Peter seemed ready to laugh but didn’t. “I didn’t drag you into this, Finn. Your Irish friend did. When you find him, do us all a favor and say the same thing to him.” He wrote a phone number on a piece of paper, left it on the coffee table. “Dire emergency only.” Then he got up, took the dead man’s wallet and cell phone, and walked toward the door.

“I’ll send the men back in for the chair,” he said as he was leaving. “There’s room in the van. We’ll have it good as new in a few days.”

“Don’t bother,” Finn said. “I always hated that chair.”

Hollis didn’t say anything until after Peter had left but once he was gone, she had to ask. “Since when have you hated that chair?”

“I just said that because I didn’t want them to take it.”

“So you like it.”

“If I’m being honest, then no, I never really liked it.”

“Yes, you did. You picked it out.”

“You picked it out,” he corrected her. “We’d been married for three months. I just wanted to make you happy, so I went along with whatever you wanted.”

She tried to remember if that was true. It couldn’t be. He was always disagreeing with her, wasn’t he? “How do you feel about our china pattern?”

“White, with a narrow silver band and little white dots along the edge. Always loved it,” he said, though it didn’t sound genuine. “Do we have cotton swabs?”

“In the bathroom.” She was about to ask why when Finn disappeared. When he returned, a dozen swabs in his hand, she realized what he was doing.

“We’ll take this to Dr. Richardson,” he said. “She’s a DNA expert, probably the best at the university. Doesn’t she owe you a favor?”

Hollis had helped Elaine Richardson with a grant proposal, just two colleagues offering support. It was hardly the sort of favor that would allow Hollis to show up with a bag full of cotton swabs asking for … what?

“She’s going to want to know why I need her to type these. And even if I come up with a reason, she’s going to need to check the databases for a match. That’s a lot to ask her.”

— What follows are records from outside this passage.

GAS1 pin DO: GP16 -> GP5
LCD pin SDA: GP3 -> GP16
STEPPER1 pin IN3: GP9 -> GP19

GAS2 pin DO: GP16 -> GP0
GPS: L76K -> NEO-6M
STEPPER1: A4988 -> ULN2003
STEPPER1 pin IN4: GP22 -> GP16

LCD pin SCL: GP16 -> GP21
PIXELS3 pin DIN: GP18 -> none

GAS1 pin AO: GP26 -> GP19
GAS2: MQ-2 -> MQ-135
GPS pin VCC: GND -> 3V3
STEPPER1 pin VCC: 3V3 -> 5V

She wasn’t really explaining it to Finn, she was explaining it to herself, on her way to coming up with some half-acceptable reasons to show up with blood on cotton swabs asking Elaine to help her match the blood with a person.

It didn’t matter anyway, Finn wasn’t really listening. He was collecting sample after sample and dropping them into a plastic sandwich bag. When he’d collected about a dozen swabs in the baggie, he handed it to her.

“If we know who that kid was, maybe we’ll be able to figure out what he was doing here, and that will help us with …” He paused. “With whatever comes next.”

Hollis nodded. Finn needed to do something, have answers. She did too. They were read first, ask questions later type of people. Research, knowledge, it was always the way. Or, Hollis thought as she looked at the blood stain on the chair, it had been until now.